Comme Keitel, Cage est également frappé d’hallucinations mais à la place du Christ, lui voit des âmes danser et des iguanes chanter — Herzog a toujours eu un faible pour l’animisme. Peu à peu, la mise en scène, emportée par une caméra flottante tel un esprit frappeur, se décentre de la résolution de l’enquête (sur le massacre d’une famille sénégalaise) pour s’attarder sur ce qui grouille à sa périphérie. Une brèche s’ouvre et introduit la jungle amazonienne au cœur des États-Unis. D’un coup, c’est Aguirre qui débarque dans l’Amérique post 11 septembre. Celle de Busch et de la guerre d’Irak — annonçant l’ère prochaine des grands bouffons. Celle de Katrina aussi dont on ne voit pas le déferlement mais que l’on imagine galvanisé par tous les revers de la nature qu’Herzog a précédemment filmé (les rapides dans Fitzcarraldo, l’éruption d’un volcan dans La Soufrière, l’ours mangeur d’homme dans Grizzly Man…). Secoué par un état proche de la transe, Bad Lieutenant se prend donc tout en pleine gueule : la folie américaine rincée par des décades d’ultra-libéralisme et la filmographie périlleuse d’un cinéaste-aventurier.
L’ère de la bouffonnerie
Fausse reconstruction, le film est aussi un faux remake. Les intrigues de Ferrara (le crime déclencheur, les paris, la misère affective) ne servent que de toiles de fond à Herzog. S’il fait mine de s’en soucier au départ, c’est pour mieux les balayer ensuite, un peu à la manière de Nicolas Cage évoquant l’avancement de son enquête : « je n’en ai jamais rien eu à foutre ». À ce propos, Herzog s’amusait à dire qu’il n’avait jamais vu le premier Bad Lieutenant ni entendu parler de « ce Monsieur Ferrara ».
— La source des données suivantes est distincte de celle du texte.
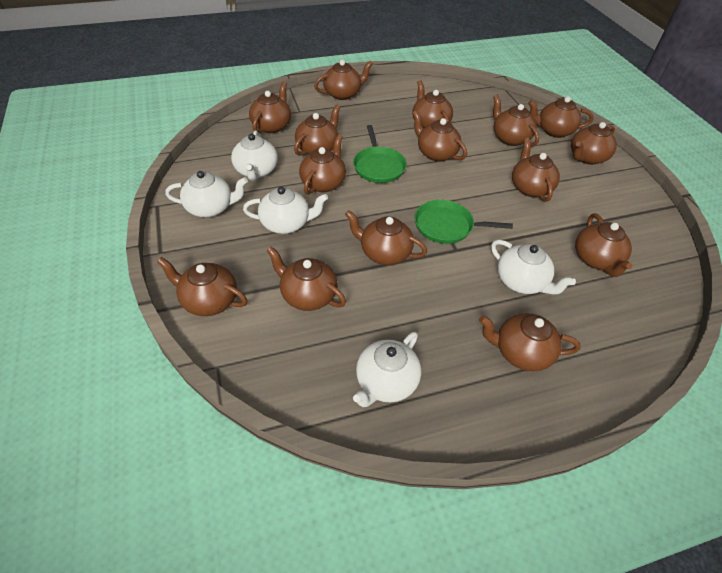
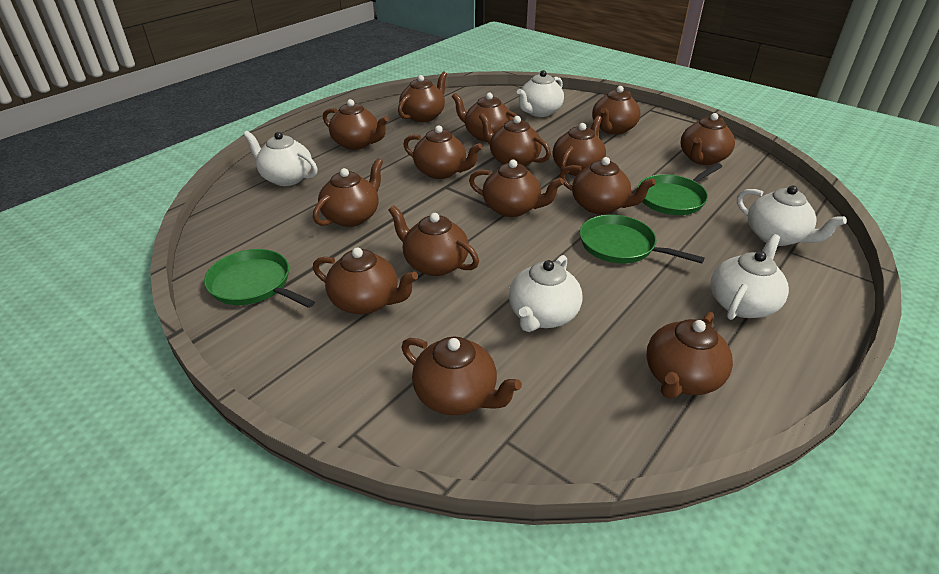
green pan: 2 -> 3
De l’original, il ne garde que le formidable écrin offert à son acteur principal. Car dans ce récit psychédélique à la Thomas Pynchon, Nicolas Cage, sorte de tourbillon déchaîné entrant partout comme dans un moulin, secondé par une ribambelle de marginaux (une prostituée de luxe dont il est amoureux, un père camé, une belle-mère alcoolique…), joue à fond la carte de l’histrionisme avec une jubilation communicative. Qu’il fume une pipe à crack avec des gangsters, oblige un jeune gus à observer sa copine le masturber ou menace deux petites vieilles (asphyxiant l’une pour soutirer des infos à l’autre), il garde la même conviction hébétée comme sous l’hypnose d’une force chamanique.
Un humour d’une noirceur absolue, proche de l’effarement, et encore jamais exploré remonte alors à la surface. À l’image de Cage n’en revenant pas que l’un des gangsters soit affublé du surnom de « G » (il répète la lettre, tout du long, avec un rire goguenard), la sidération nous prend très vite de court et engloutit nos repères. Entre les deux Bad Lieutenant, on ne s’est pas rendu compte que l’on avait changé d’ère. La fin du premier était pourtant prophétique. On y observait une tuerie, de loin, au pied du Trump Plaza à New York. La pancarte « It All Happens Here » offre, à rebours, un glaçant clin-d’œil : immédiatement, l’on comprend d’où vient le mal.